The record collection she left me was awesome in title only.  She had some great albums that are still classics today.  The problem with her collection that she left me was that she didn't understand the proper care of albums as I did.  She had taken all of those irritating paper sleeves out of the albums and slid her records in and out of the rough cardboard jacket for years.  When I got the records, they were nearly destroyed with scratches and pops and clicks.  I threw them away and began my own collection, which included buying a lot of the albums she had previously had.  It was my collection though and I took extremely good care of them and listened to music every day.  My love for music started to grow and would continue to grow even up to today.
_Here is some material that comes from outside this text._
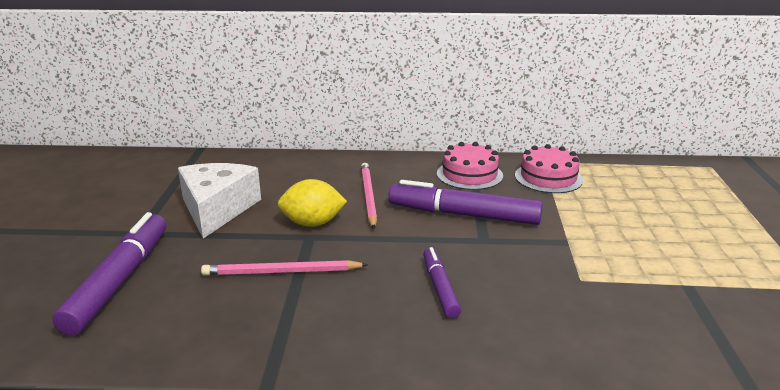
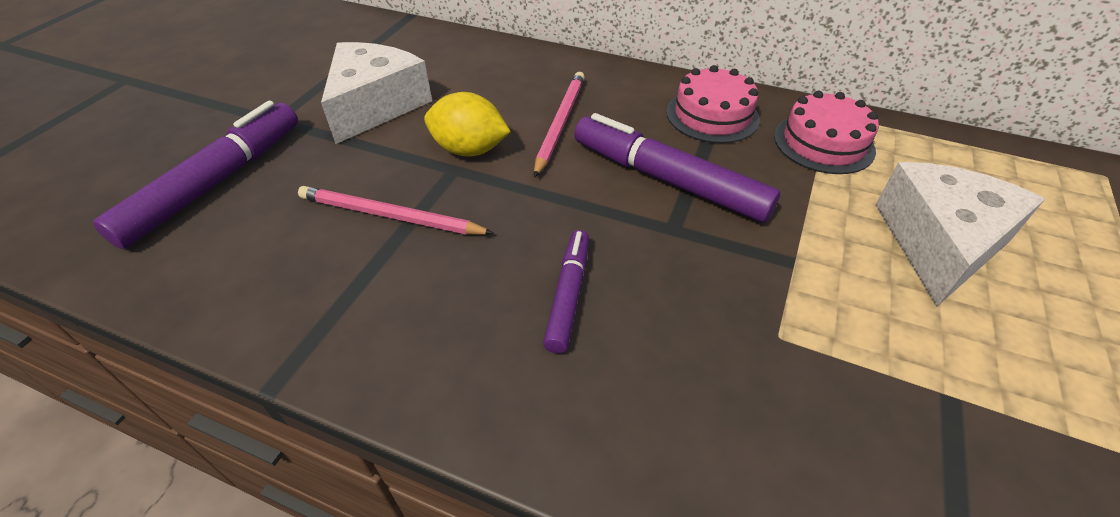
camera: 20 degrees right, 20 degrees up
(642, 216) = (939, 244): none -> white cheese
Then came the time I had to figure out how to take the music with me for long distances.  My elder sister had moved to Georgia and the family vacation became trips to Atlanta every year by car.  It was a long drive and I would need my music to get me through the ordeal.  And so recording studio #2 came into existence.  I thought long and hard about how to make a good recording of my albums and eventual, after a little trial and error came up with the best studio I could at that time of my life.  I took the two speakers from the stereo and set them opposite each other with the tops touching and the bottom of the speakers spread out, forming a triangle.  In between these two speakers I would place the remote microphone.  After this, I would place a big pillow on each of the four sides of the speakers with one more pillow sitting on top.  It was as close to sound proof as I would get.  I would then play my records with sound coming from deep inside the pillows while the microphone did it's job.  Phone ringing or people walking in would not penetrate the pillows or the wall of sound that was being generated inside those pillows.  The result was a mono perfection recording.  On the trips I would then sit next to the window in the back seat with my head resting on the cassette player and the volume turned down so as to not disturb dad and listen to my music the entire trip.  My journey through life with music was continuing and getting better by the year.

Finally, by means of getting a job and making money, I was able to come up with recording studio #3.  It was a stereo cassette deck from Radio Shack that plugged directly into the stereo.  No more pillows. no more microphones.  The only problem was if someone walked across the floor to hard it might make the needle jump causing me to begin the recording over.  The next step was to buy a little stereo cassette player to install in my car.  The transition was complete. I was making my own tapes and they went with me everywhere I went.  I would never be without music again.

Following that I suppose there were recording studios #3A, #3B etc etc.  These days though, there is no recording.  The music is digital.  It is a matter of copying files from a compact disk to my computer.  As a matter of fact, now I just download the music from the internet and store all of my albums and music on my laptop.  That laptop is my music machine now and with the help of a tiny little MP3 player, I can take thousands of songs with me everywhere I go.

It will always be that way now.  Thousands of songs are at the touch of my finger wherever I am.  I like it that way.  What is fascinating looking back on it though, is how technology has advanced to the point where I can have these thousands of songs with me and with very little effort find them to listen to without searching for them.

Music has been my life.  It is my life.  And now I can see that it will be my life until my life is over.  Then someone else gets the music to take with them everywhere they go.  The major gift that technology has given me, along with HDTV, is the gift of ALL of my music and I love that gift.